If you don't have one yet, get a separate build machine that you can remote into. You'll have to do a lot of almost-full builds to check if you broke some include. You will want to run this in another machine, that doesn't block you from working on something else. Long term, you'll need it for daily integration builds anyway ;)
Use precompiled headers. (scales better with fast machines, see above)
Check your header inclusion policy. While every file should be "independent" (i.e. include everything it needs to be included by someone else), don't include liberally. Unfortunately, I haven't yet found a tool to find unnecessary #incldue statements, but it might help to spend some time removing unused headers in "hotspot" files.
Create and use forward declarations for the templates you use. Often, you can incldue a header with forwad declarations in many places, and use the full header only in a few specific ones. This can greatly help compile time. Check the <iosfwd> header how the standard library does that for i/o streams.
overloads for templates for few types: If you have a complex function template that is useful only for a very few types like this:
// .h
template <typename FLOAT> // float or double only
FLOAT CalcIt(int len, FLOAT * values) { ... }
You can declare the overloads in the header, and move the template to the body:
// .h
float CalcIt(int len, float * values);
double CalcIt(int len, double * values);
// .cpp
template <typename FLOAT> // float or double only
FLOAT CalcItT(int len, FLOAT * values) { ... }
float CalcIt(int len, float * values) { return CalcItT(len, values); }
double CalcIt(int len, double * values) { return CalcItT(len, values); }
this moves the lengthy template to a single compilation unit.
Unfortunately, this is only of limited use for classes.
Check if the PIMPL idiom can move code from the headers into .cpp files.
The general rule that hides behind that is separate the interface of your library from the implementation. Use comments, detail namesapces and separate .impl.h headers to mentally and physically isolate what should be known to the outside from how it is accomplished. This exposes the real value of your library (does it actually encapsulate complexity?), and gives you a chance to replace "easy targets" first.
More specific advise - and how useful the one given is - depends largely on the actual library.
Good luck!
As mentioned, unit tests are a good idea. Indeed, rather than breaking your code by introducing "simple" changes that are likely to ripple out, just focus on creating a suite of tests, and fixing non-compliance with the tests. Have an activity to update the tests when bugs come to light.

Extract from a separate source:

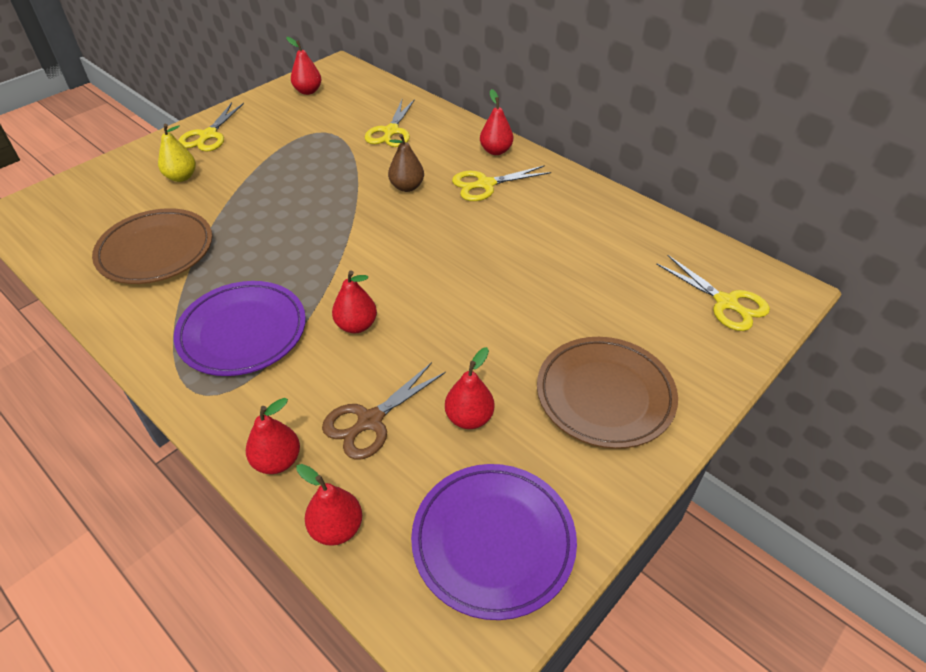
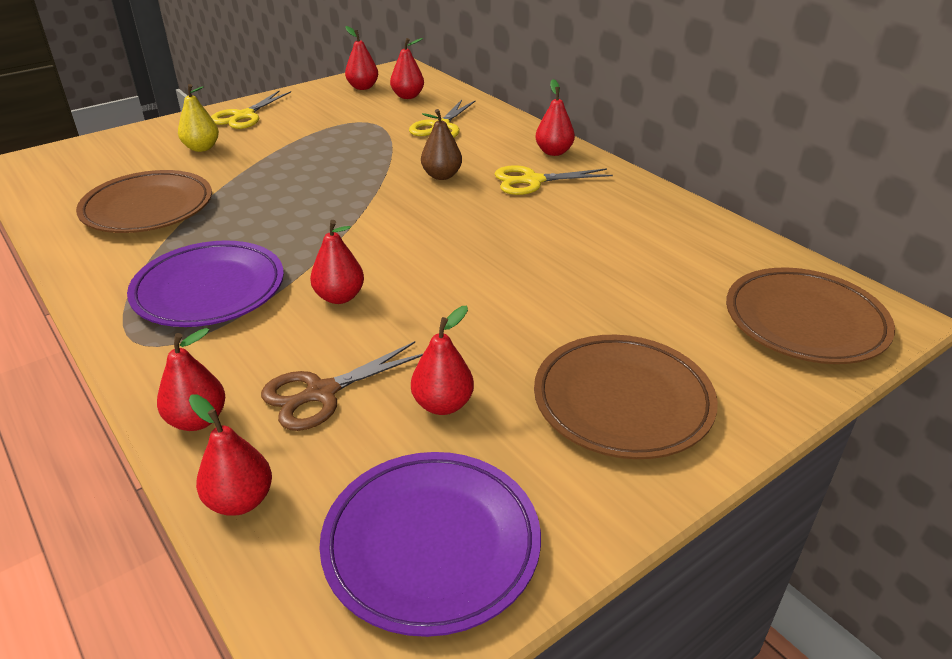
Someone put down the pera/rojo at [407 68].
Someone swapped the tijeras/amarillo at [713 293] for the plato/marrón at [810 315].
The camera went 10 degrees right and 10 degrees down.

Beyond that, I would suggest upgrading your tools, if possible, to help with debugging template-related problems.
I've often come across legacy templates that were huge and required a lot of time and memory to instantiate, but didn't need to be. In those cases, the easiest way to cut out the fat was to take all of the code that didn't rely on any of the template arguments and hide it in separate functions defined in a normal translation unit. This also had the positive side-effect of triggering fewer recompiles when this code had to be slightly modified or documentation changed. It sounds rather obvious, but it's really surprising how often people write a class template and think that EVERYTHING it does has to be defined in the header, rather than just the code that needs the templated information.
Another thing you might want to consider is how often you clean up the inheritance hierarchies by making the templates "mixin" style instead of aggregations of multiple inheritance. See how many places you can get away with making one of the template arguments the name of the base class that it should derive from (the way boost::enable_shared_from_this works). Of course this typically only works well if the constructors take no arguments, as you don't have to worry about initializing anything correctly.